Find a in terms of b

**Joker37** · April 30th 2011, 09:51 AM

For $\pi<a<\frac{3\pi}{2}$ with $cos(a) = -sin(b)$ where $0<b<\frac{\pi}{2}$ , find $a$ in terms of $b$ .

I am terrible at maths so please show any simple easy to understand working out so that I can understand better.

Any help would be appreciated!

**HappyJoe** · April 30th 2011, 11:16 AM

Originally Posted by Joker37

For $\pi<a<\frac{3\pi}{2}$ with $cos(a) = -sin(b)$ where $0<b<\frac{\pi}{2}$ , find $a$ in terms of $b$ .

I am terrible at maths so please show any simple easy to understand working out so that I can understand better.
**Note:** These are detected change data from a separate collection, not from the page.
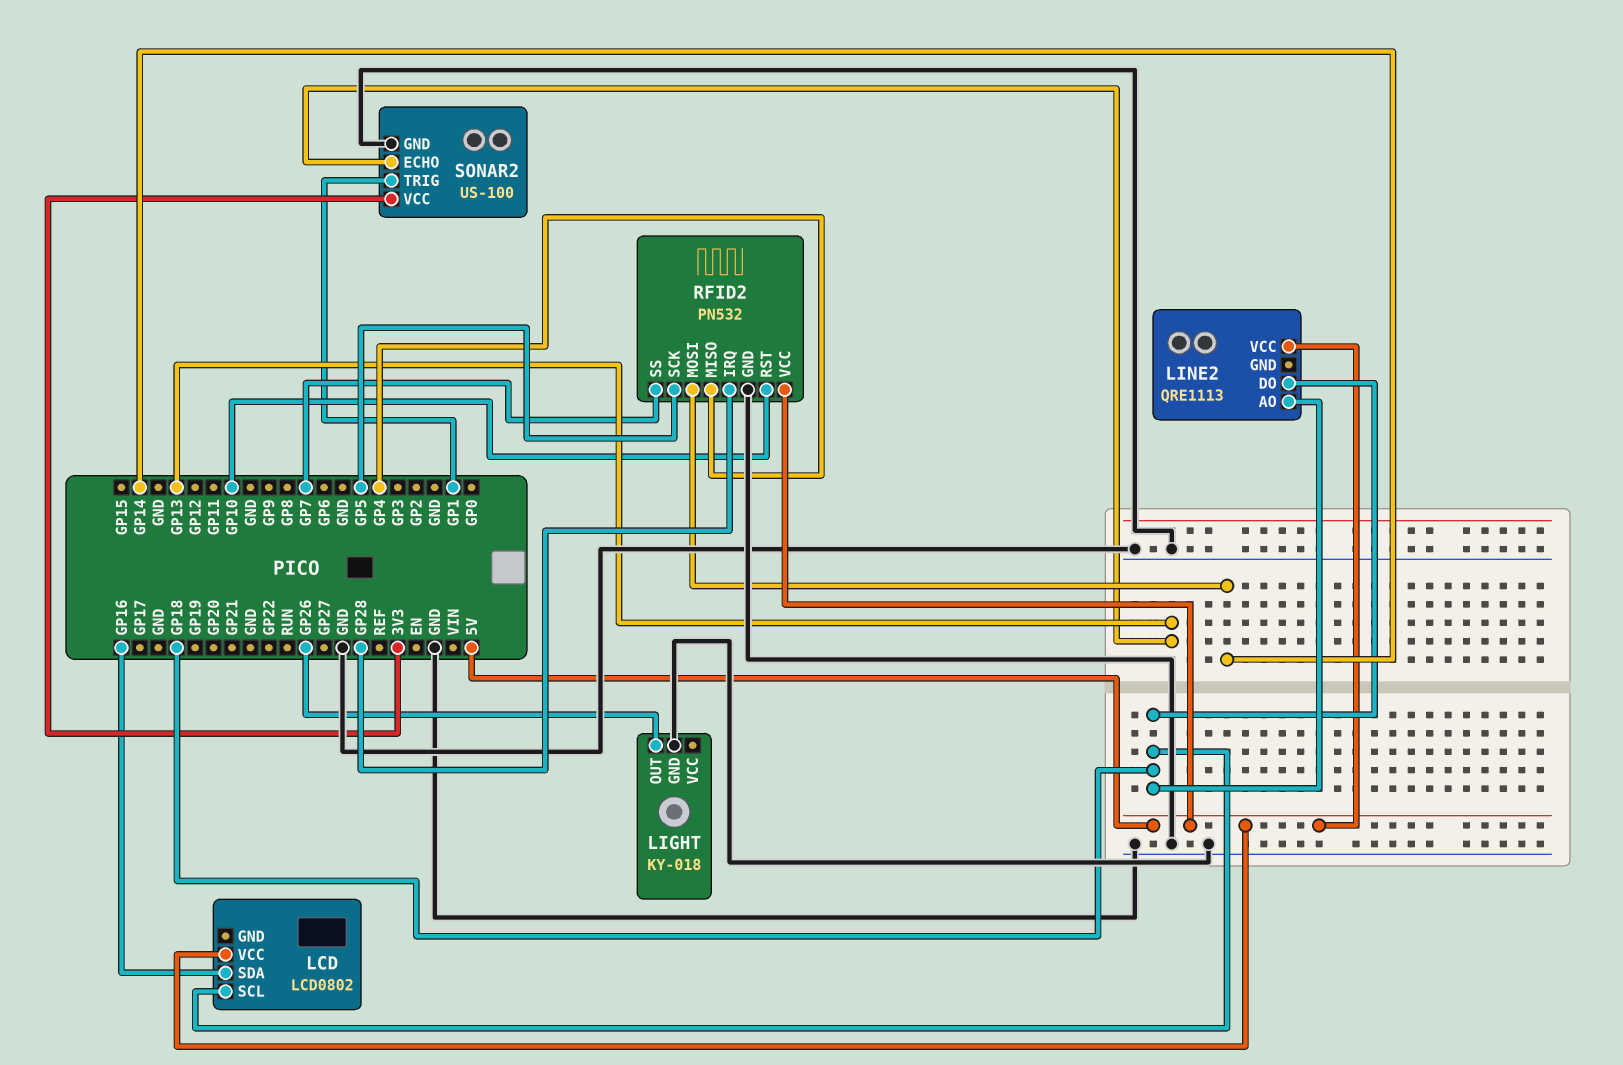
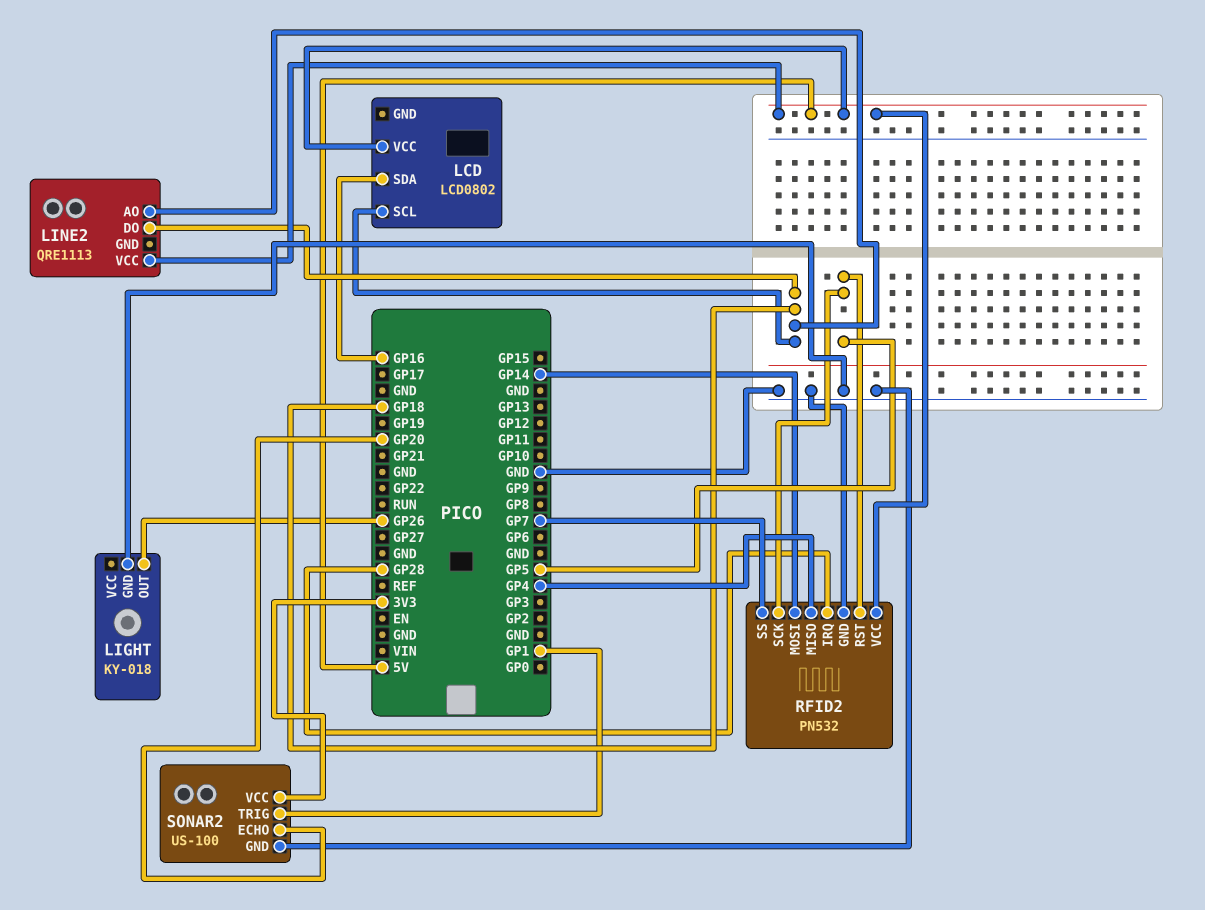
RFID2 pin RST: GP10 -> GP5
SONAR2 pin ECHO: GP13 -> GP20

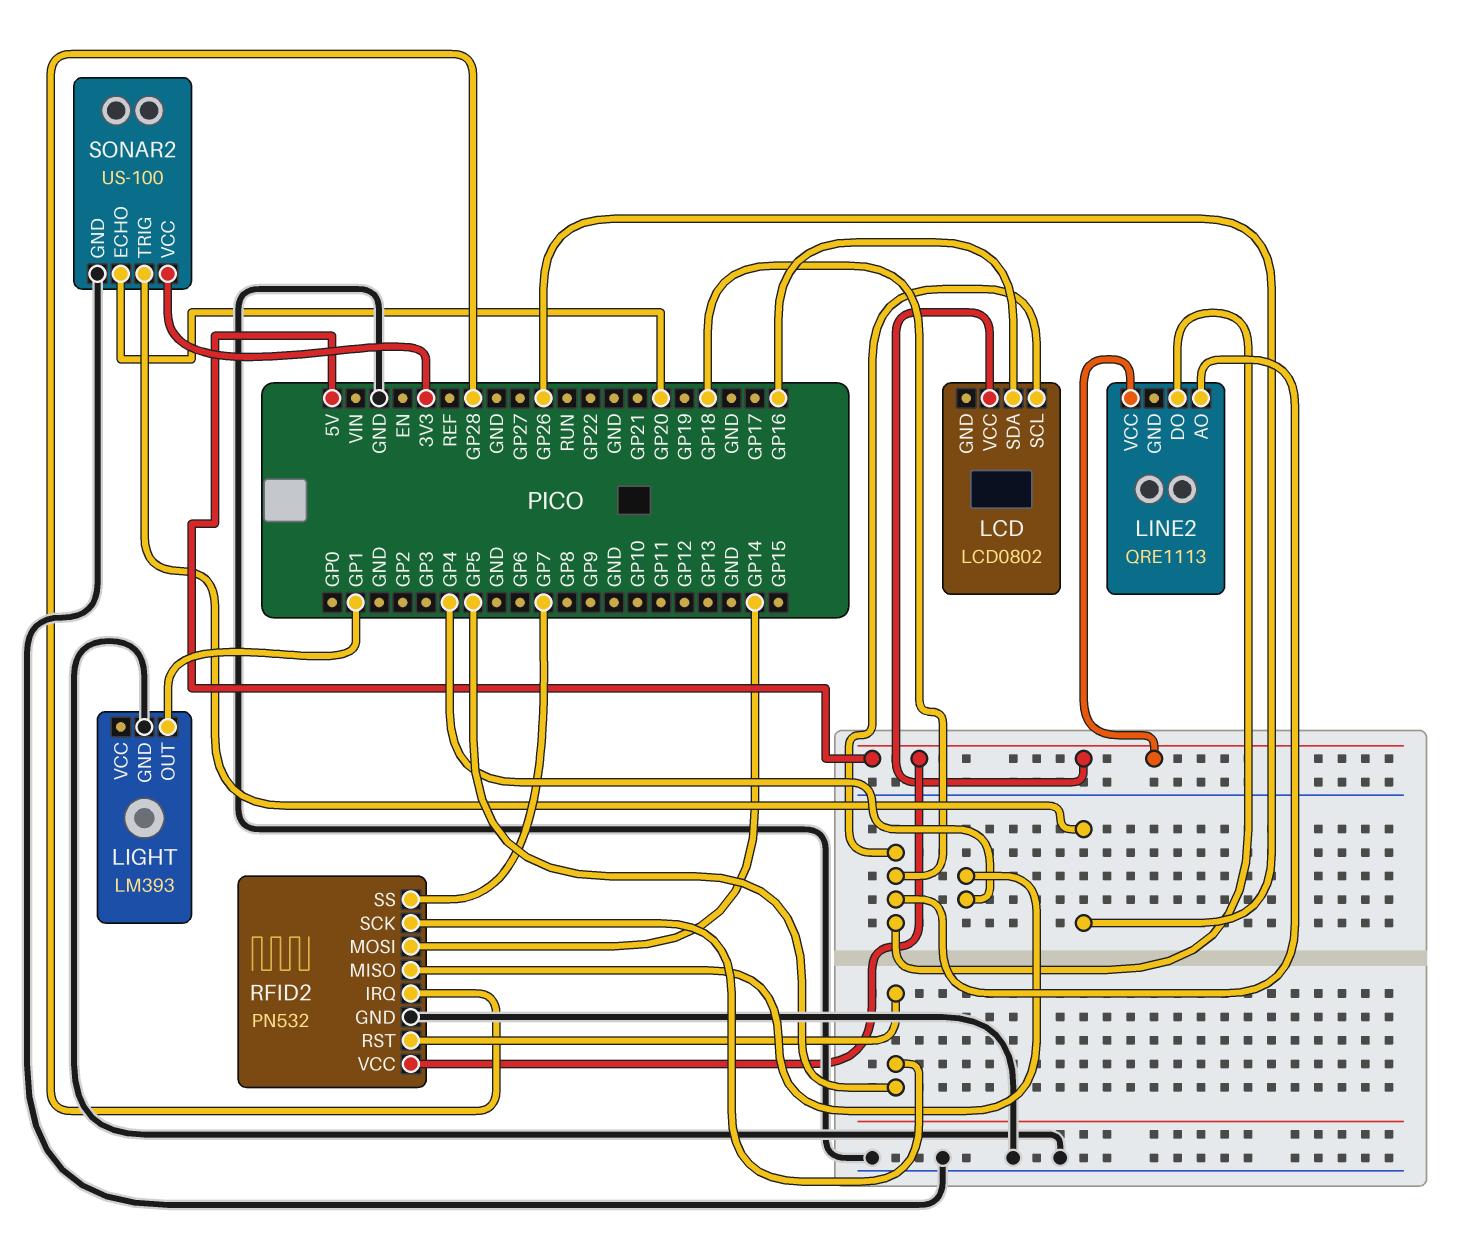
LIGHT: KY-018 -> LM393
LIGHT pin OUT: GP26 -> GP1
SONAR2 pin TRIG: GP1 -> GP26

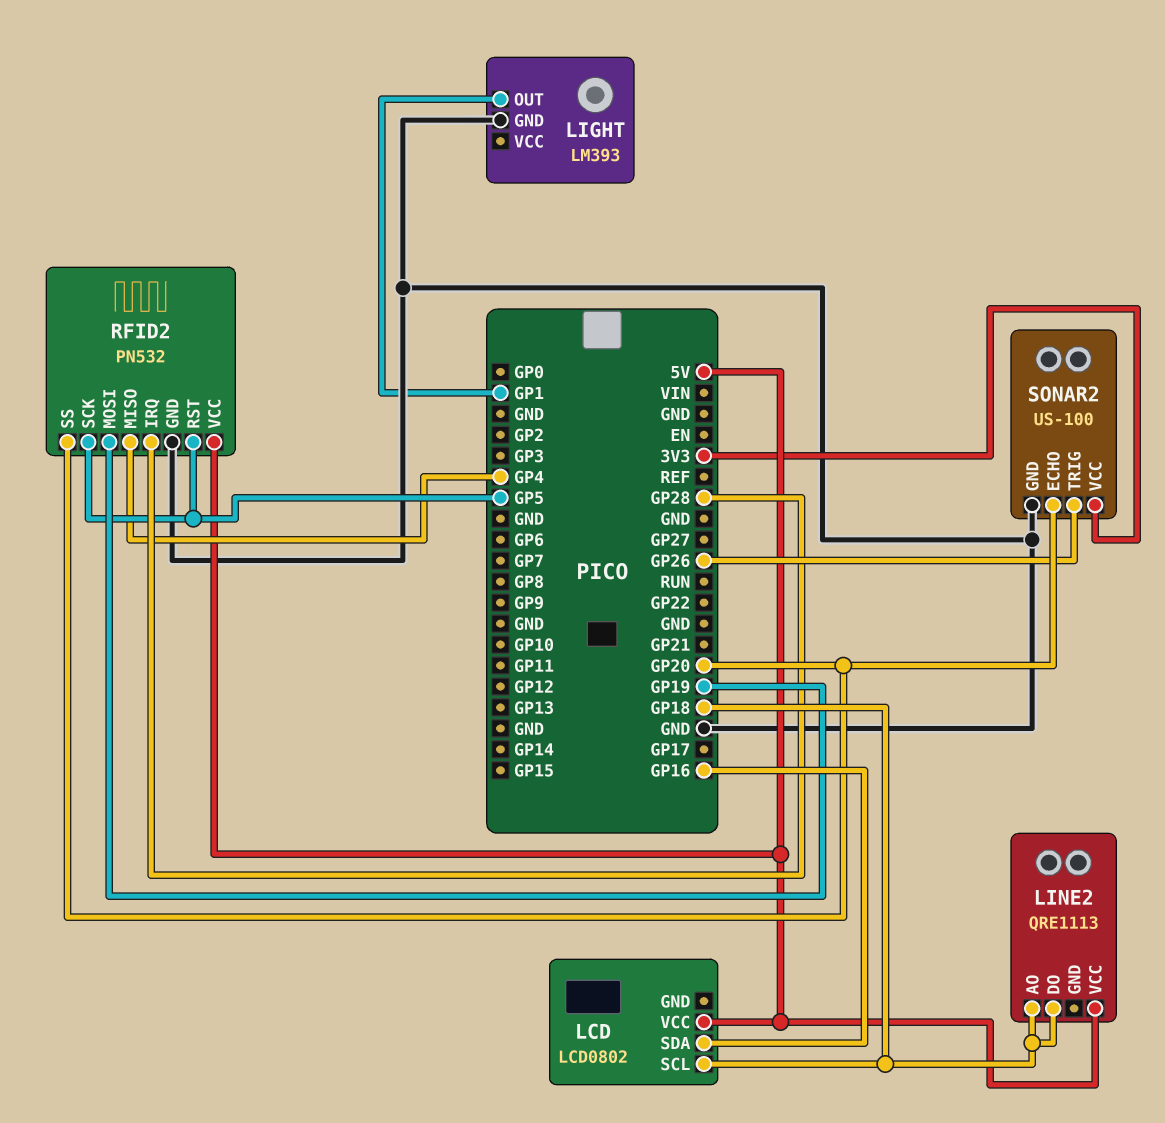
RFID2 pin MOSI: GP14 -> GP19
RFID2 pin SS: GP7 -> GP20

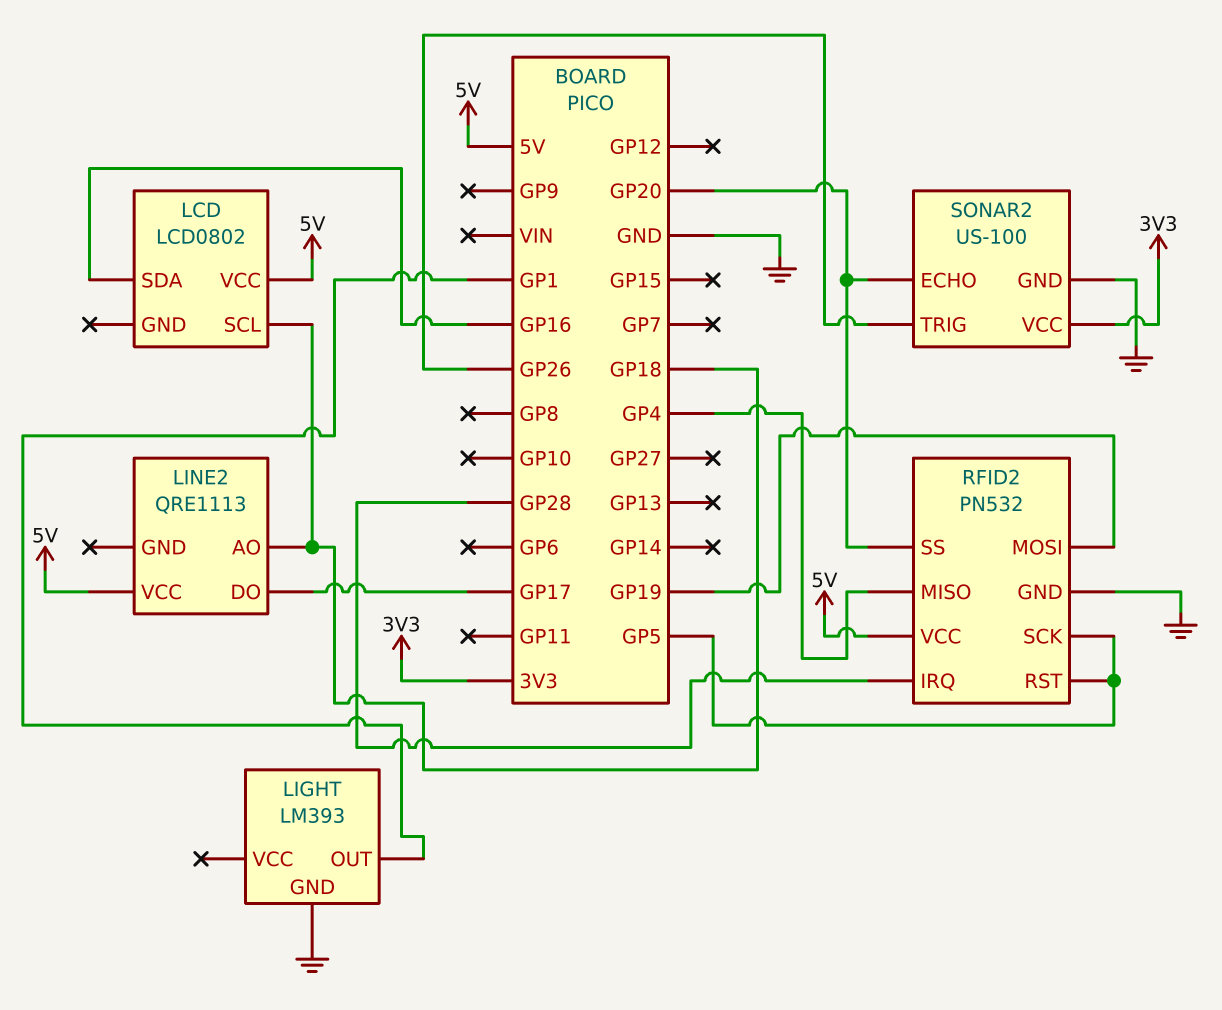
LINE2 pin DO: GP18 -> GP17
Any help would be appreciated!

Recall the following "transition formula" for going from cosine to sine, where $x$ is arbitrary:

$\cos(x) = \sin(x+\frac{\pi}{2}).$

Since the numbers $\frac{\pi}{2}$ and $-\frac{3\pi}{2}$ are different by $2\pi$ , and since sine is periodic with period $2\pi$ , we have also that

$\sin(x+\frac{\pi}{2})=\sin(x-\frac{3\pi}{2}),$

whence

$\cos(x) = \sin(x-\frac{3\pi}{2}).$

Since $\pi<a<\frac{3\pi}{2}$ , we have that $a-\frac{3\pi}{2}$ lies in the interval $(-\frac{\pi}{2},0).$

Since you want to solve $\cos(a) = -\sin(b)$ for $a$ , we have by the transition formula above that we might just as well solve

$\sin(a-\frac{3\pi}{2}) = -\sin(b)=\sin(-b).$

for $a$ , where the last equality follows from sine being an odd function.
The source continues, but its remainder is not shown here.